Faro(s)

Ahora sí. Ahora si llegó la verdadera normalidad. La de restringir restricciones, la de llevar los bolsillos libres de mascarillas y la cara también, y con ello, volver a mostrar nuestros rostros a los demás, soltar los besos acumulados, los abrazos contenidos y las sonrisas maniatadas. Ya podemos sentarnos en el bar, cerveza en mano, sin otra preocupación que no sea la de elegir la tapa que queremos. Ahora si volvemos a tener otro viaje de Pellejeros como los de antaño. Y aquí estamos, un poquito más lejos que el año pasado, pero con las mismas ganas e ilusión, que todos los años. Nos ha acogido Faro, sur de otro país, contenido en nuestra misma tierra, tan parecido a nosotros y a la vez tan distinto. Llegamos juntos, a lomos de las mismas 4 ruedas, sin más planes que el de volver a estar juntos unos días y disfrutar de la compañía de este grupo de personas, que año tras año, y ya van 17, se reúnen para mantener viva una tradición, y aunque este año haya habido más problemas de los esperados, los jueves han seguido siendo ese “faro” bisemanal dónde acercarnos a descubrir “faroles” y envíos. Primavera, verano, otoño e invierno.
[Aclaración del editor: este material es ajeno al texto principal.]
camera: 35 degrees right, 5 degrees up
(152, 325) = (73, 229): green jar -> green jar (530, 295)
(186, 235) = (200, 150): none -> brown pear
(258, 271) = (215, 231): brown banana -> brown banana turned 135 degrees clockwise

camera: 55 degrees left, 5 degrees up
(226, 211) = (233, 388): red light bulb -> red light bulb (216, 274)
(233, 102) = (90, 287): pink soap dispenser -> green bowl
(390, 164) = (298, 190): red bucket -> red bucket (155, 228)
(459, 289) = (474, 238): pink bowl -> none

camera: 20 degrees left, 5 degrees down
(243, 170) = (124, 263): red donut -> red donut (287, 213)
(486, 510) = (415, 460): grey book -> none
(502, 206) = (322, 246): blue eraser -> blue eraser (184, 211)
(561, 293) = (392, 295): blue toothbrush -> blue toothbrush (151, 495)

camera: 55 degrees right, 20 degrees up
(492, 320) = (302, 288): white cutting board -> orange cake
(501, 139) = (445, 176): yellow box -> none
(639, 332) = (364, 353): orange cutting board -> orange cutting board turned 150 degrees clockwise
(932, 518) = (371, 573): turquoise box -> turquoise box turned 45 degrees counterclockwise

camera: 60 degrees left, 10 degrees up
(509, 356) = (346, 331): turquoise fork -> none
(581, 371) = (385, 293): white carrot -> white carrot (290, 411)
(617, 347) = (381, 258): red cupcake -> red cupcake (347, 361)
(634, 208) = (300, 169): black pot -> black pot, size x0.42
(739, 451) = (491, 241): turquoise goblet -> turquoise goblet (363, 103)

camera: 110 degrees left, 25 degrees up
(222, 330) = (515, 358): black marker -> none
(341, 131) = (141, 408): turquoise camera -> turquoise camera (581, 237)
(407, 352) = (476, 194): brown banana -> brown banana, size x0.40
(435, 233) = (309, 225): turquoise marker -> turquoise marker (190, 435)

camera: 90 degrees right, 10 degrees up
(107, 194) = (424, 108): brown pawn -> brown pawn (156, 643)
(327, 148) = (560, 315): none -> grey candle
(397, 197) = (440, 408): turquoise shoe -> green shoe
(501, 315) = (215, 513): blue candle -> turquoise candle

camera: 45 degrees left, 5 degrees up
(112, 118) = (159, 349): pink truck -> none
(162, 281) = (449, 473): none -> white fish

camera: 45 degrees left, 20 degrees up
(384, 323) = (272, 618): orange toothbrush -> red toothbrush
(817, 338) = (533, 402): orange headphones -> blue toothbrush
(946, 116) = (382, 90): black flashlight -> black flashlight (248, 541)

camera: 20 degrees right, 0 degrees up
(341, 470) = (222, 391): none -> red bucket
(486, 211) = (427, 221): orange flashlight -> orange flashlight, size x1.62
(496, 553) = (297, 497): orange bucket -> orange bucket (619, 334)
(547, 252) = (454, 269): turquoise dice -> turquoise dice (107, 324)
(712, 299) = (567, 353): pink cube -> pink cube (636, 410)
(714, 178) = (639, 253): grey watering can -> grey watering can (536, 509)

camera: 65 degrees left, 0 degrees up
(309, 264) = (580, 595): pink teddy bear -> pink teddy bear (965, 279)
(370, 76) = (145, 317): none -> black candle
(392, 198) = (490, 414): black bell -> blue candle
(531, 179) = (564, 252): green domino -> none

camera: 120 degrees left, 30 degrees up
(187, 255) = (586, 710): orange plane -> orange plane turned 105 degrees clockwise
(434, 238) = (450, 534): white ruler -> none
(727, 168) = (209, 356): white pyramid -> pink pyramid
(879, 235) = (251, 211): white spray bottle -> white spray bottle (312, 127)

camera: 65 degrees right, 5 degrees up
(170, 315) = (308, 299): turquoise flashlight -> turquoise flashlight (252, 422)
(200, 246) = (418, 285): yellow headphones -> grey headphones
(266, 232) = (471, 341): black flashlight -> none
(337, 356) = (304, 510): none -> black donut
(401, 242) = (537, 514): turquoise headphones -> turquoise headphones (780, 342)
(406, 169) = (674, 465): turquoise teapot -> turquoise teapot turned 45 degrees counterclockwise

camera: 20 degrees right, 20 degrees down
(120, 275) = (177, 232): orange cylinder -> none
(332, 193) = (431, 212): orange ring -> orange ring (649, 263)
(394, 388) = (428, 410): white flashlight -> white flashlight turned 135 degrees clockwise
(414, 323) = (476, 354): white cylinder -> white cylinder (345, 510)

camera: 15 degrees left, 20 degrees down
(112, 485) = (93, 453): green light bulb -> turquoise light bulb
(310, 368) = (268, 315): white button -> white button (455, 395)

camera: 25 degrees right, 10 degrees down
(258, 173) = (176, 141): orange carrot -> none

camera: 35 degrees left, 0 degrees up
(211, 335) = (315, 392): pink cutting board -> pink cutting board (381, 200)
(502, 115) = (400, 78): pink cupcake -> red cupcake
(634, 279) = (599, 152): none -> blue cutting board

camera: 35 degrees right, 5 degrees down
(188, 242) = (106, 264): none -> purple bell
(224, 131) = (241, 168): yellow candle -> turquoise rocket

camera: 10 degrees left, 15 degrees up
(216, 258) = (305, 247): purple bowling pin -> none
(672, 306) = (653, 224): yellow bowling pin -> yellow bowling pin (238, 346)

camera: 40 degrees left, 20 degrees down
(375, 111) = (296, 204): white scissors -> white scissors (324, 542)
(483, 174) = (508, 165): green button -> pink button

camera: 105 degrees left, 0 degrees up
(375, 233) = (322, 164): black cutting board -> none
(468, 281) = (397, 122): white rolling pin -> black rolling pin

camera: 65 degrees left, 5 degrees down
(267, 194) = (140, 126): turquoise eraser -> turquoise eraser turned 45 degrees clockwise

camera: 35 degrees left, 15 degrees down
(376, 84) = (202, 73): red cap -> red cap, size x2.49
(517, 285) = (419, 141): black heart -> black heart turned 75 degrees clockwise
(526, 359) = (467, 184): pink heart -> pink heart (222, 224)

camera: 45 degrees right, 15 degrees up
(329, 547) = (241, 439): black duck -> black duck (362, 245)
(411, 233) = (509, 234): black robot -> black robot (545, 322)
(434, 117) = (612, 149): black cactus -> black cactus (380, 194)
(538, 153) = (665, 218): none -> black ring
Las estaciones nos ven pasar y ahí seguimos, ganando campeonatos, a jóvenes y viejos, porque nosotros estamos justo en medio, quizás por poco tiempo, vete tú a saber, porque aunque nuestro rostro refleje otra cosa, la ilusión que mostramos por cada cosa que hacemos, la pasión que imprimimos a nuestras vidas, nos rejuvenece. Quizás por eso, nuestros nombres han quedado grabados para siempre junto a nuestro escudo en la mesa más grande que nadie vio jamás. Grande por su tamaño y grande por lo que representa. Porque pertenecer a este grupo es mucho más que ser Pellejeros. La unión que hemos forjado a través de todo este tiempo es envidiable. Y ni ese mismo tiempo ni la distancia puede con ella. Hemos sido faros en la época más oscura, alumbrando los caminos de la soledad para que ninguno se sintiera solo en la distancia, no dejando que el olvido nos arrastrase. Y seguimos siendo faros en los buenos momentos. Hombros dónde reír y llorar, porque pase lo que pase y estemos dónde estemos, siempre tendremos un amigo en la reserva dispuesto a echar una mano en cuanto lo necesitemos, porque para eso somos Pellejeros.